CAIS, an alternative investment platform for wealth managers that has helped allocate over $8 billion, hired an education whiz to help it develop a new tool to help advisors “master” the asset class.
Most private wealth managers (55%) don’t allocate any client money to alternative investments. But an argument can be made that the asset class has a place in portfolios. Private investors now account for nearly half the addressable alternative investments market (48%), up from 37% in 2007, according to Cerulli Associates.
Consequently, alternative investments are drawing more attention from asset managers and others working to figure out how to make them more accessible. Last week, Charles Schwab debuted a new alternative investments platform for its RIAs, absent costs that typically come with the asset class.
But increasing accessibility is only part of the battle to grow adoption of alternative investments, and RIAs in particular need much more help, Matt Brown, founder and CEO of CAIS, told RIA Intel. Most RIAs are too small to take on the necessary due diligence and lack systems and platforms to make a historically cumbersome process smoother.
Brown claims his company has relieved those three pain points but fell short on advisor education, until now. The current diet of whitepapers and webinars isn’t cutting it and a more thoughtful learning process needed to be implemented to get advisors to use alternative investments, he asserts.

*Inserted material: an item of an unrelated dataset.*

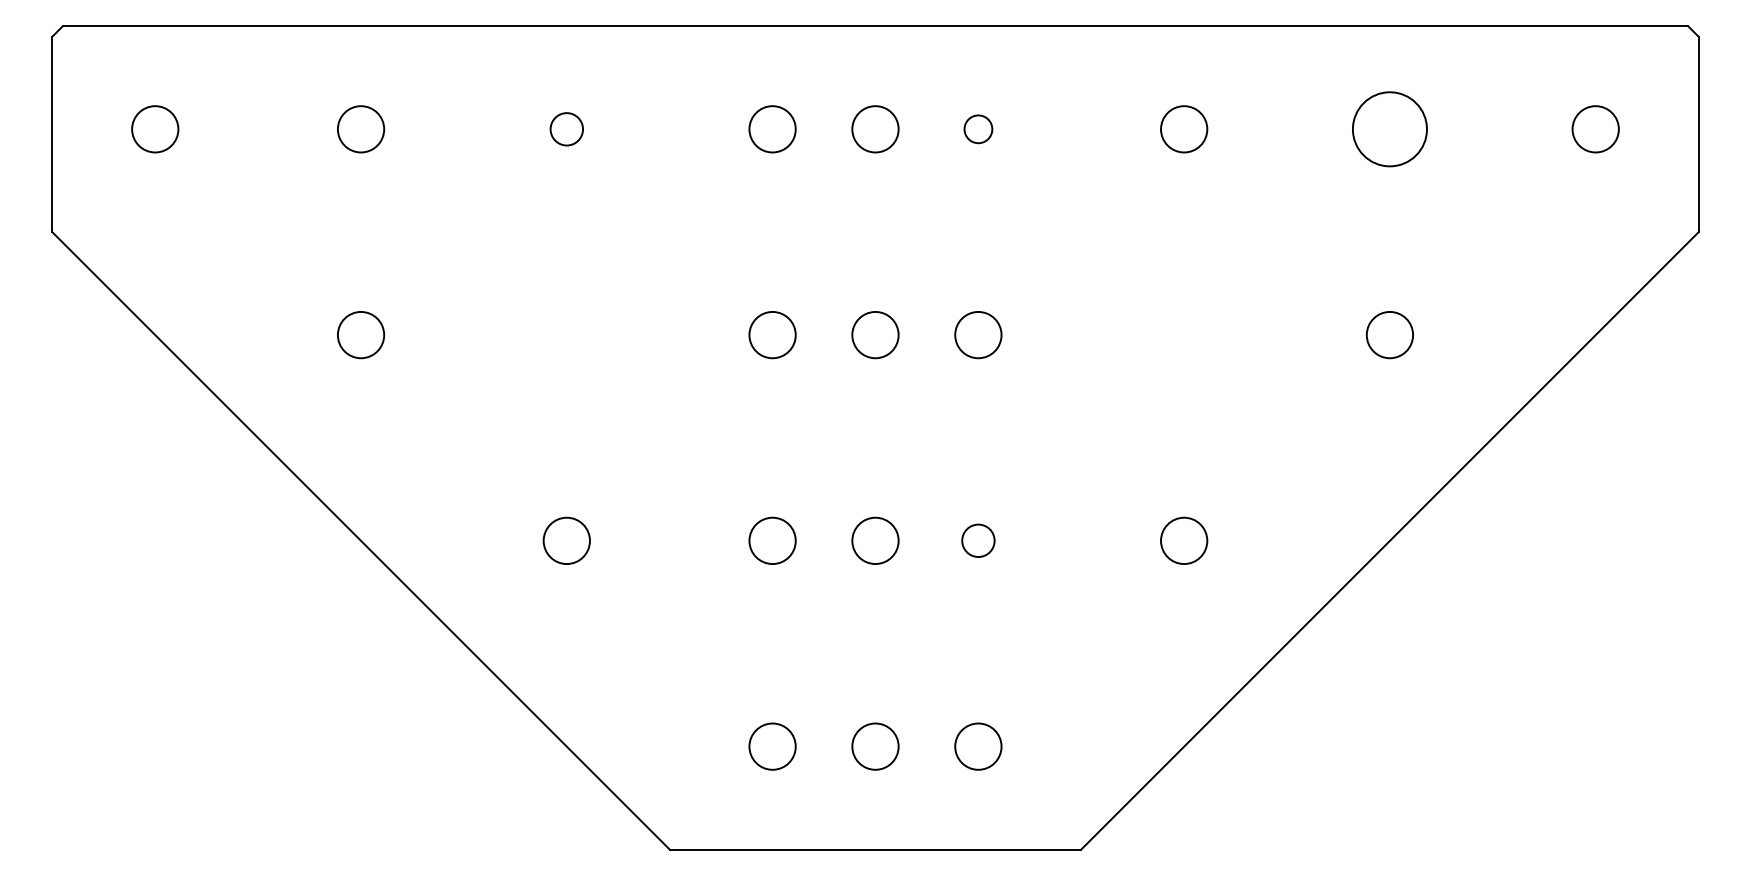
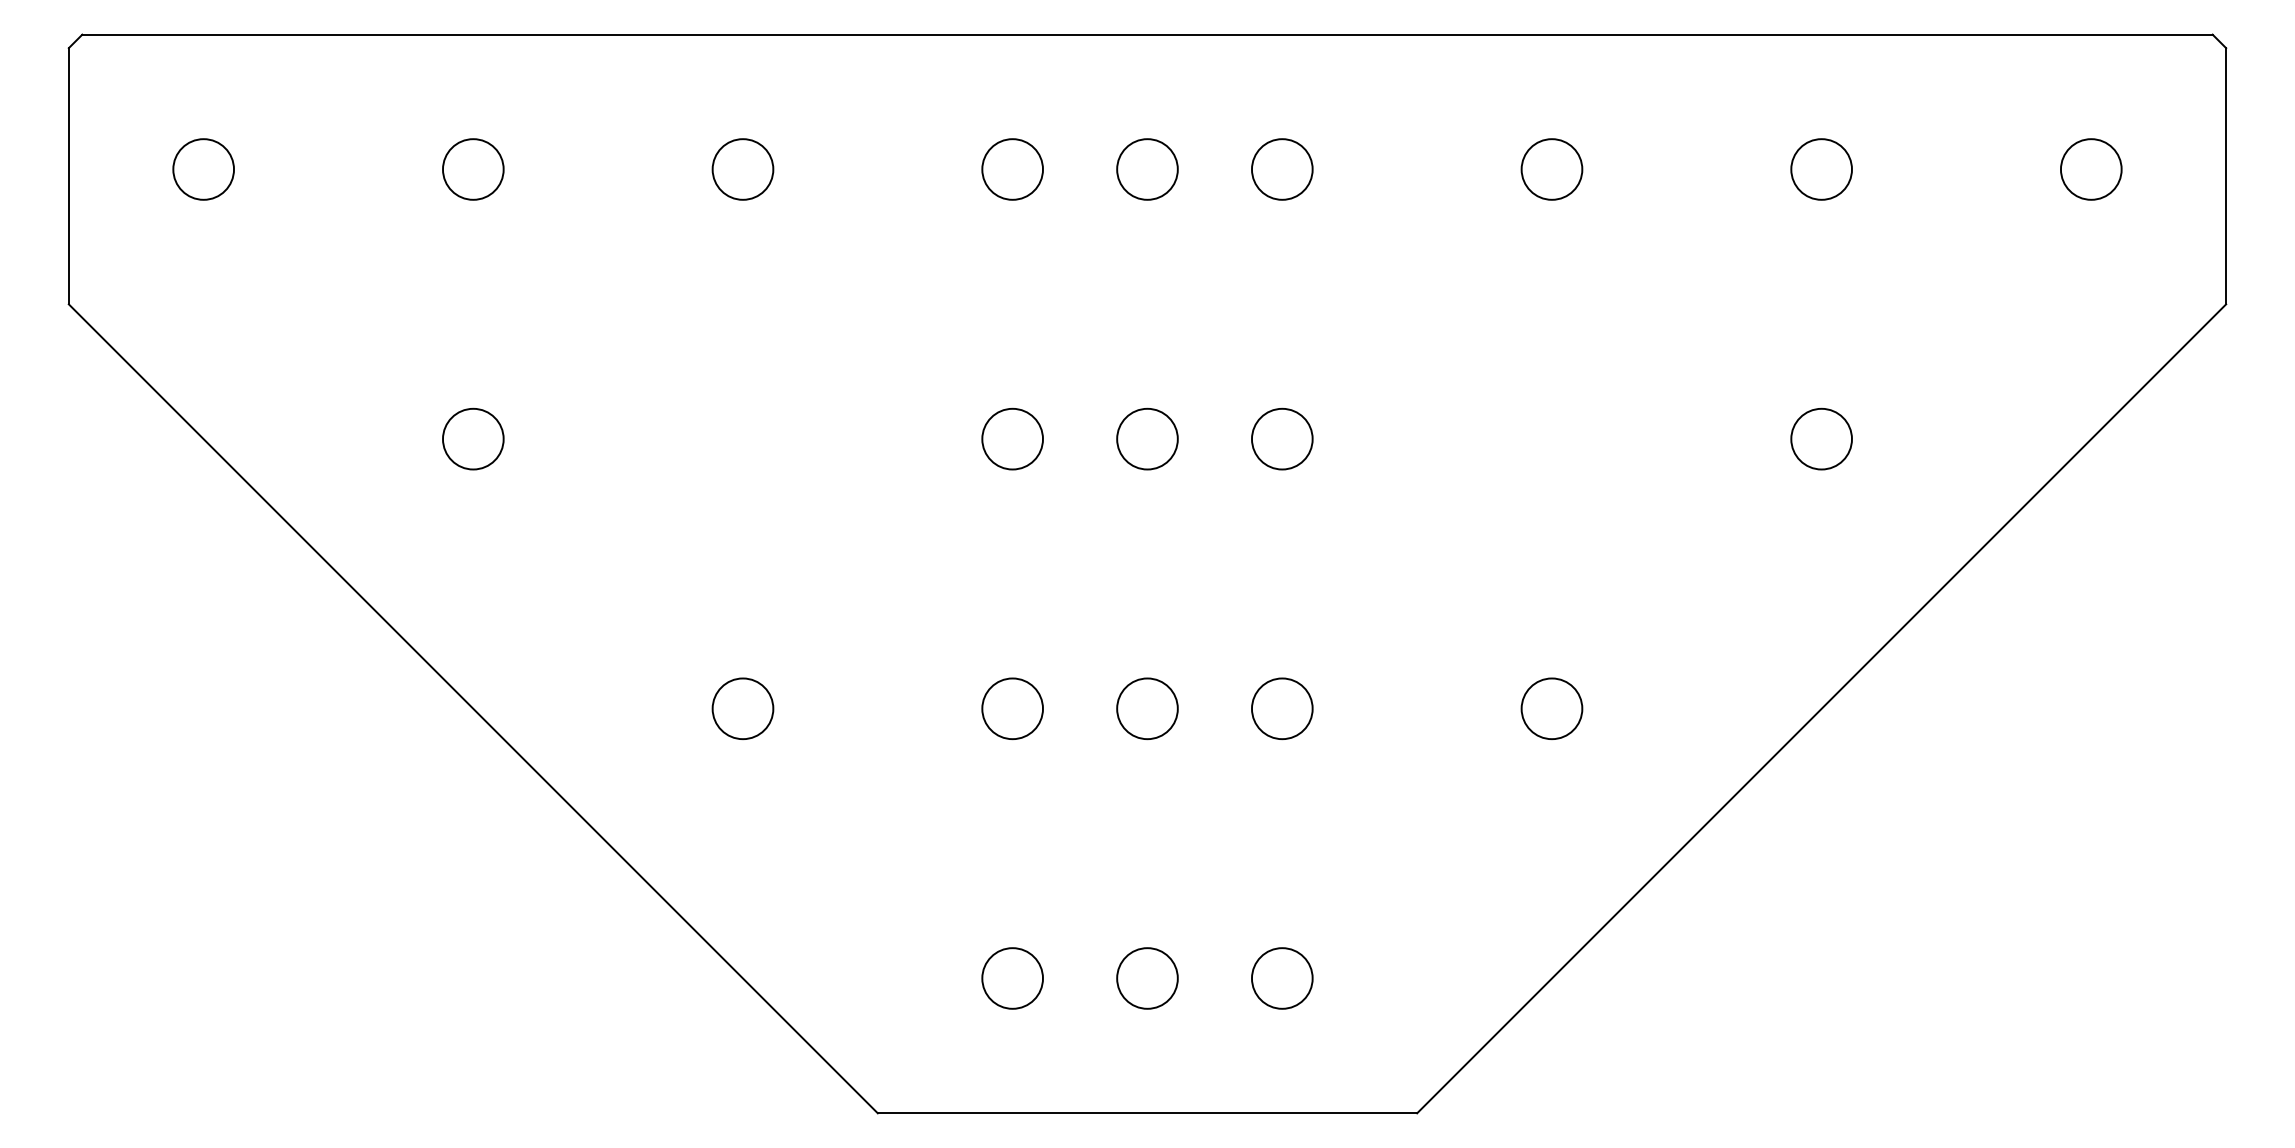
circle: (566, 129) -> (742, 169), size x1.43
circle: (978, 129) -> (1282, 169), size x1.67
circle: (1389, 129) -> (1821, 169), size x0.62
circle: (978, 540) -> (1282, 708), size x1.43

“Unless we’re prepared as a business and platform to truly tackle the [education], I don’t think we’ve ready accomplish our goals,” he said.
The new CAIS IQ learning system, which is free for any CAIS member to use, promises to help RIAs “learn faster, remember longer, and master alternative investments” and “reduces the alternative investments learning curve by combining expert content with predictive algorithms that adapt to how each individual learns best.”
CAIS began thinking about the education tool more than a year ago. It decided to use a popular adaptive learning engine called Cerego, which also supports programs for the U.S. Army, New York University, the Bill & Melinda Gates Foundation, and other institutions, to measure how well information is absorbed and memory fades. It then actively directs users to different visual, written and audio content based on their performance.
To help bring the learning system focused on long-term retention to life, Brown hired Andrew Smith Lewis, Cerego’s cofounder and vice chair, to be chief innovation officer at CAIS. “No one is like Andrew,” Brown said about his new executive.
Before cofounding Cerego, Smith Lewis was the founder and CEO of The Princeton Review of Japan.
He currently leads a 10-person team focused on customizing CAIS IQ, which Brown said he envisions growing to as many as 20 to 30 people. The team, which has been developing and using the system internally for months, will continue to update and improve the platform indefinitely.
In August, Kaplan announced a new test prep program for the CFP exam that it also claims is intuitive and responsive to student performance. The program’s structure is analogous to the program for its program for the CFA exam.
Brown and Smith Lewis were not aware of any details of Kaplan’s new program and applauded anyone working to better educate advisors. But they say CAIS IQ is distinctly different. “What we’re doing at CAIS IQ is very different. We’re not preparing people for an exam. Our goal is to drive retention. I think that really is a different hurdle,” Smith Lewis said.
The key to achieving that is to have advisors participate in the education system in short bursts and often, Smith Lewis said. For example, an advisor could complete a brush-up course related to alternative investments on their mobile phone in as little as 15 minutes while walking to their office or between meetings.
The Investment and Wealth Institute (IWI) and the Certified Financial Planner Board will offer continuing education credit to advisors who use CAIS IQ.